The middle of the week is here, and I have something very groovy for your ears.

Sammy Davis, Jr. is by any measure one of the greatest entertainers of the second half of the 20th century. A gifted singer, dancer and musician (he could REALLY play the drums, among other instruments), Davis has for a younger generation devolved into something of a cliché of ring-a-ding-ding, pinky ring, Las Vegas glitz.

There is of course a grain of truth in that cliché, but he was much more than than, and today’s selection proves that given the opportunity, he could get soulful with the best of them.

Pulled from the soundtrack of the 1968 sub-Rat Pack, Sammy/Peter Lawford vehicle ‘Salt & Pepper’, ‘I Like the Way You Dance’ is a swinging, four on the floor bit of mod soul.

Composed by Davis and his music director George Rhodes and arranged by UK jazzer (and husband of Cleo Laine) John Dankworth, ‘I Like the Way You Dance’ is driven by some hard edged guitar, wailing organ (I’d love to know who’s playing here) and horns.
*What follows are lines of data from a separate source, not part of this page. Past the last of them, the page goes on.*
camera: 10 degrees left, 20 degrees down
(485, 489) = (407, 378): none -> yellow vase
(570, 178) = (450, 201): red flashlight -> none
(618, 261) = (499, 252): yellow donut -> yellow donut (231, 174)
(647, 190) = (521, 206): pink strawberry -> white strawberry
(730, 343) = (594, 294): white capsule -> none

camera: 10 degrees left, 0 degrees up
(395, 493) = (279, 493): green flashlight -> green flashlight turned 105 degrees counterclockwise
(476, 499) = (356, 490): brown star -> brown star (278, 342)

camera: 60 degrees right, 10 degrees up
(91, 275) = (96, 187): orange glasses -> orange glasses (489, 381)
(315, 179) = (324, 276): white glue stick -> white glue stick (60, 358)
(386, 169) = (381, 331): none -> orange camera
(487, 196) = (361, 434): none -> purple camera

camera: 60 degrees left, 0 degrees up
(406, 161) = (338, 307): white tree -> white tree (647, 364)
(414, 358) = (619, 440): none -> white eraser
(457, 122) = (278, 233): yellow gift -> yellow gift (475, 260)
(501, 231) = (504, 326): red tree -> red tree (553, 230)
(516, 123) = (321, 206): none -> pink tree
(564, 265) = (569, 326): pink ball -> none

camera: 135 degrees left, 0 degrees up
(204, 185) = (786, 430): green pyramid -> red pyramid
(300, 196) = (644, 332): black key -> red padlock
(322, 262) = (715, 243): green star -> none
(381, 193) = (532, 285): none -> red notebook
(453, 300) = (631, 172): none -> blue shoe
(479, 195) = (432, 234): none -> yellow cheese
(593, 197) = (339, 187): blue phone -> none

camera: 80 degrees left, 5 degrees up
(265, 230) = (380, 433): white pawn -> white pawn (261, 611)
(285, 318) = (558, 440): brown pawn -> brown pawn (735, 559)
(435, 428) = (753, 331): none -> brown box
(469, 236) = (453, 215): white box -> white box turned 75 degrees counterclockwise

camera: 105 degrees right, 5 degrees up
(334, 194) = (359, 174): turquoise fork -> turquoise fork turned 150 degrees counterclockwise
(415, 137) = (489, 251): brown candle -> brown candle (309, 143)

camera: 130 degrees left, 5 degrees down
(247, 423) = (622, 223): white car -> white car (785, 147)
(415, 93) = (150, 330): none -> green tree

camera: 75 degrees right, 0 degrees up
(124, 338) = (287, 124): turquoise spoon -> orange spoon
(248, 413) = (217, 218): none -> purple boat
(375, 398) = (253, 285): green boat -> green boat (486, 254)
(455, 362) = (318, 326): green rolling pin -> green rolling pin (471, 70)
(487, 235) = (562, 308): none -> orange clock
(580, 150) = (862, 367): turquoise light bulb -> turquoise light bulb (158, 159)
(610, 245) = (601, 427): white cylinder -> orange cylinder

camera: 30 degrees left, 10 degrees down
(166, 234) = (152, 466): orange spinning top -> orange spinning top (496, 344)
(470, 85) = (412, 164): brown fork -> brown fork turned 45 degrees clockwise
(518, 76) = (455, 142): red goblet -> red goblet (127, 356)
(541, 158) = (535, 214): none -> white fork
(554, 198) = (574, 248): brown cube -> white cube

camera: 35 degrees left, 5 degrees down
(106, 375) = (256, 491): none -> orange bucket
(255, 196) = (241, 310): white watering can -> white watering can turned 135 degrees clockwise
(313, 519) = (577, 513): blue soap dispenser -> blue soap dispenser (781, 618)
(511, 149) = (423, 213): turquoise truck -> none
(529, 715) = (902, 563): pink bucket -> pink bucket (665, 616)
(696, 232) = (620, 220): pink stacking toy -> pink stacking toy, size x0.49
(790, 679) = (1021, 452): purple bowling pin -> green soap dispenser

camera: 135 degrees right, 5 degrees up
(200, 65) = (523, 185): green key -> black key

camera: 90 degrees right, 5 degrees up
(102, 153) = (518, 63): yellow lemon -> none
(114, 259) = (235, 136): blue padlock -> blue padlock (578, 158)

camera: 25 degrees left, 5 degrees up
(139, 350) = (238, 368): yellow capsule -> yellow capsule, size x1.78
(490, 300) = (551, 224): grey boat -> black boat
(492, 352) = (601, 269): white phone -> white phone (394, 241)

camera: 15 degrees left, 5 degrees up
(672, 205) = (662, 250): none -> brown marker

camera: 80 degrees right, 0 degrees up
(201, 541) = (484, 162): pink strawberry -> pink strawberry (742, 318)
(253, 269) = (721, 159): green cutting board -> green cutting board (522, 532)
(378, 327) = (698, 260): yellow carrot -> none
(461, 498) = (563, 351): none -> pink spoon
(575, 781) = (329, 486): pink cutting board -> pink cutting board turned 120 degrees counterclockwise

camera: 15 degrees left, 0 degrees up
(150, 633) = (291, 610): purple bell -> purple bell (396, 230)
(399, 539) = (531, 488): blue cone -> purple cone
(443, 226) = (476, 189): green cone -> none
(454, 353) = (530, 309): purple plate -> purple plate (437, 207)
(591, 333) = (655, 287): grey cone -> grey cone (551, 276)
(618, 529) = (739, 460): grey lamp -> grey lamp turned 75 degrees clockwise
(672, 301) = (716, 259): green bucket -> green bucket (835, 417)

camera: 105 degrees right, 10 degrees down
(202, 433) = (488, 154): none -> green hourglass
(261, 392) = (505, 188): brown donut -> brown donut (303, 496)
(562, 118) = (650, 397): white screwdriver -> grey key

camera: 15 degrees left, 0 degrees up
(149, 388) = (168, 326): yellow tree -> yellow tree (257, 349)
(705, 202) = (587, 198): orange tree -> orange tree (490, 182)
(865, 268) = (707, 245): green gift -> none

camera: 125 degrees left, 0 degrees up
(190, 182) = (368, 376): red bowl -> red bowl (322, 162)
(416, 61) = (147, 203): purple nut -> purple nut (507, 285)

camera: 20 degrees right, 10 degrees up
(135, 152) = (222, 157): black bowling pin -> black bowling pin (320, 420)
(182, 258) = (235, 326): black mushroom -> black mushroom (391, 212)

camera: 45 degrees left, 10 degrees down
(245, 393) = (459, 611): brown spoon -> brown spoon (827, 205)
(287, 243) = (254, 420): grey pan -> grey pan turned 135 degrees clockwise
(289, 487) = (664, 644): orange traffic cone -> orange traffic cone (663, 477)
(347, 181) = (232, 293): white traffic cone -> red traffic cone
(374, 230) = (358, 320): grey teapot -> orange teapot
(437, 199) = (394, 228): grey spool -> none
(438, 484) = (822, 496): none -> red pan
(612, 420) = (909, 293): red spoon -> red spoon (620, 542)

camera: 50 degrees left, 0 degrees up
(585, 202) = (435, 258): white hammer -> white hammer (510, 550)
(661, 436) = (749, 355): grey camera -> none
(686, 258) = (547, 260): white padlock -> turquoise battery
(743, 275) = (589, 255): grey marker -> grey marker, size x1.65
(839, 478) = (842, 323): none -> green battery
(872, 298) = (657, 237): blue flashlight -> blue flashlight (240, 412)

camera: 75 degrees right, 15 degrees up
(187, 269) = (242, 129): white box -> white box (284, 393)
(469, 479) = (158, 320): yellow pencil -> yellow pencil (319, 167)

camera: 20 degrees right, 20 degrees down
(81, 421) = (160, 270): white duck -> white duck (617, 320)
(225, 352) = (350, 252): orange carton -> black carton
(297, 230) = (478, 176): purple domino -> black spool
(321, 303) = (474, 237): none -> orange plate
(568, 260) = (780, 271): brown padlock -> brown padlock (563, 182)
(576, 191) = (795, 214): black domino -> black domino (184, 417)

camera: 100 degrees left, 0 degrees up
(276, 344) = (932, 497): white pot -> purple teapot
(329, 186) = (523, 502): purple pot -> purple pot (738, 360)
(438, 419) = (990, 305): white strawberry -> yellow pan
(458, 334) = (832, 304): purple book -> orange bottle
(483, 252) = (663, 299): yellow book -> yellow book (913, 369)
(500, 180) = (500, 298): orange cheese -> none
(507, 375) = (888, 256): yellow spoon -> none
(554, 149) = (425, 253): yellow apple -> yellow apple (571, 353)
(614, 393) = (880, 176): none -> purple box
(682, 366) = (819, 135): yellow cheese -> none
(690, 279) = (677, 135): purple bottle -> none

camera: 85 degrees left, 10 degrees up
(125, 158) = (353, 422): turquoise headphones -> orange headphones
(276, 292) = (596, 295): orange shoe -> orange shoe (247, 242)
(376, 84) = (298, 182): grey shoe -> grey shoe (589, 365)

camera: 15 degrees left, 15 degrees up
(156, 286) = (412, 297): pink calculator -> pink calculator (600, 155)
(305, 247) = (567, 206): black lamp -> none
Sammy’s vocal is hot enough that you wonder why he didn’t do more of this kind of stuff, but when you flip over the 45 for the Lesley Bricusse penned theme from the movie, you realize that ‘I Like the Way You Dance’ is the aberration, and Sammy had both feet planted firmly in the showbiz mainstream.

If you get a chance check out the clip of Sammy performing ‘I Like the Way You Dance’ in ‘Salt & Pepper’, where he (sporting love beads and accompanied by several lovely go go dancers) dances with a Rickebacker six-string.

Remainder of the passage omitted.